Abstract:
The invention relates to a method and to apparatus for crushing brittle material for grinding using a material bed roll mill, in which at least a proportion of the branch stream returned to the roll gap is dried to such an extent that a mixed moisture content which lies below a critical moisture content is produced in the roll gap. In this way it is possible even for material for grinding which has a high moisture content and above a critical moisture value has a tendency to sticking and/or caking on to be crushed satisfactorily.

Description:
The invention relates to a method and apparatus for crushing brittle material for grinding, such brittle material having a high moisture content. 
     BACKGROUND OF THE INVENTION 
     Difficulties can occur here in the crushing of material for grinding which has a high moisture content and has a strong tendency to sticking and/or caking on above a critical moisture value. In the manufacture of cement there are clay-containing raw material components which do not stick or form deposits at a moisture content below 15%, but on the other hand stick severely and even adhere to vertical walls at a moisture content over 18%. 
     In the case of ore and diamond-containing volcanic rock too the bulk material properties and thus the behaviour of the material for grinding on feeding into the material bed roll mill worsen to a marked extent above a critical moisture content. 
     SUMMARY OF THE INVENTION 
     The object of the invention, therefore, is to provide a method and apparatus capable of satisfactorily crushing material which has a high moisture content and has a strong tendency to sticking and/or caking on above a critical moisture value. 

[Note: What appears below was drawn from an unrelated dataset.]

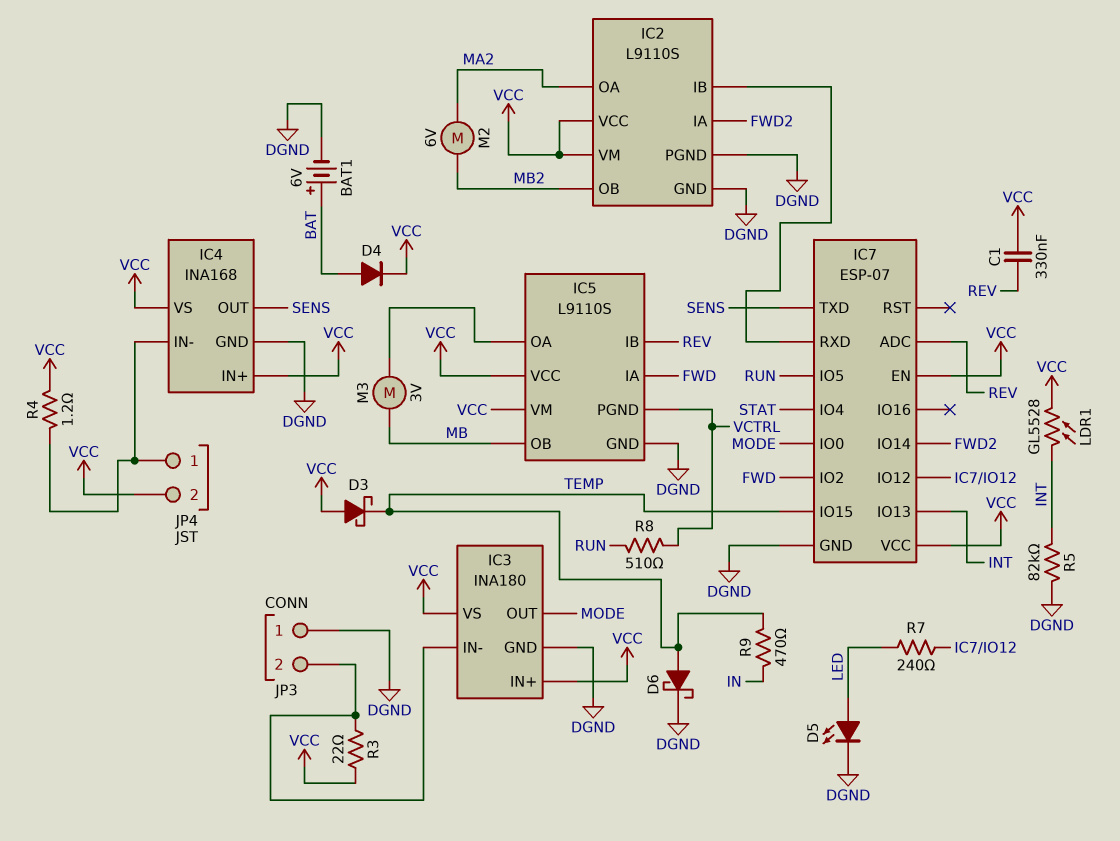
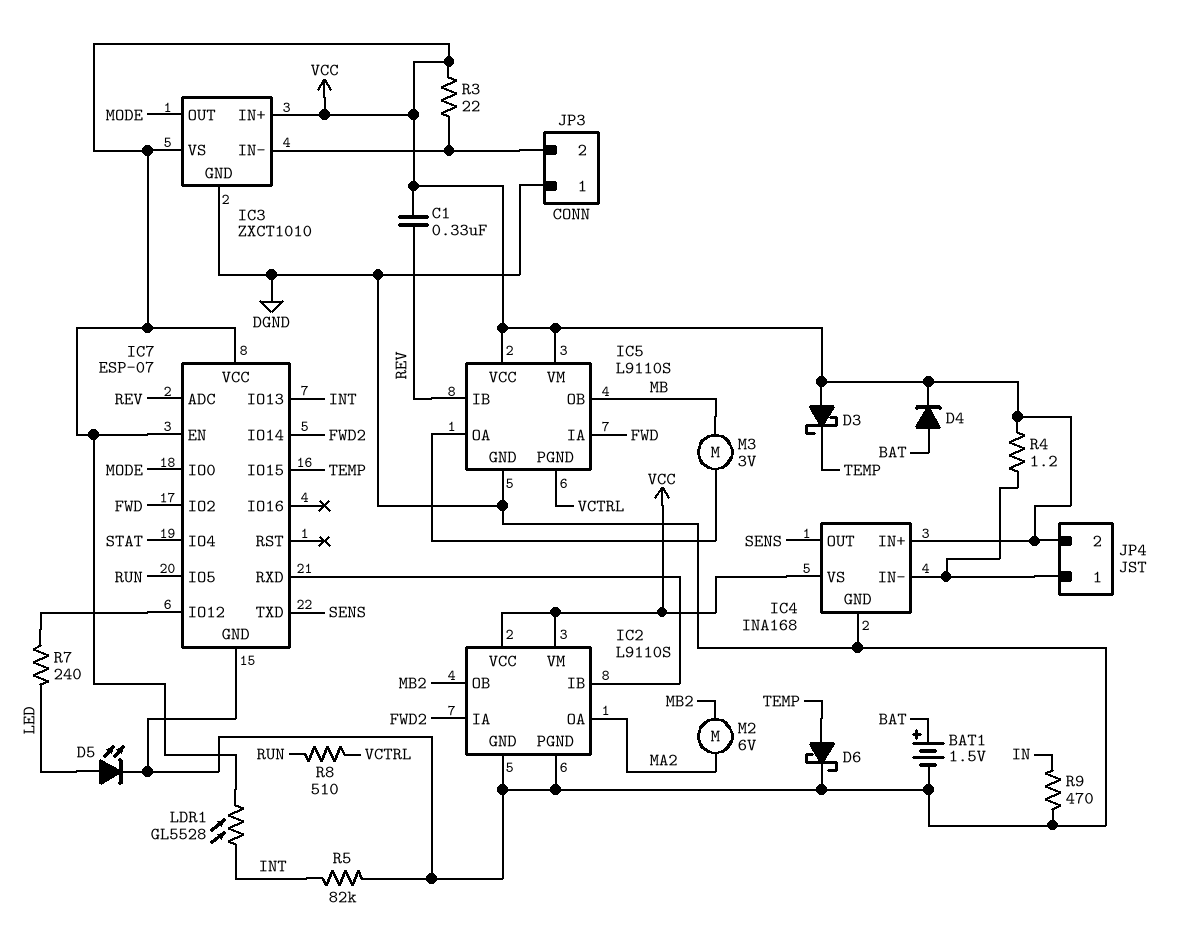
BAT1: 6V (plus BAT, minus DGND) -> 1.5V (plus BAT, minus DGND)
IC3: INA180 -> ZXCT1010
R9: 470 (IN, TEMP) -> 470 (DGND, IN)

     If at least a proportion of the branch stream returned to the roll gap is dried sufficiently before being reintroduced into the roll gap, then a mixed moisture content which lies below the critical moisture content is produced in the roll gap. In this way the bulk material properties and the feed behaviour of the material for grinding is improved decisively and sticking and caking on of the material for grinding in the material bed roll mill is avoided. 
     By delivering a dried branch stream of the material for grinding to the material bed roll mill a contact drying is also achieved in the roll mill, which makes the drying of the material as a whole considerably easier. 
     The method according to the invention facilitates simple adaptation to a variable moisture content of the material for grinding which is to be crushed. It is also possible to detect seasonal peaks in the material moisture content by periodic and/or partial drying and to operate the method during the remaining time without heat consumption. 
    
    
     THE DRAWINGS 
     Three embodiments of the method according to the invention are illustrated in FIGS. 1 to 3, each showing a basic diagram. 
     FIG. 4 diagramatically illustrates a suitable arrangement of apparatus of the invention. 
    
    
     DETAILED DESCRIPTION 
     The method diagram according to FIG. 1 contains a stage 1 in which fresh material for grinding is drawn off. This stage 1 can be formed for example by a bunker, on apron conveyor or a screw. 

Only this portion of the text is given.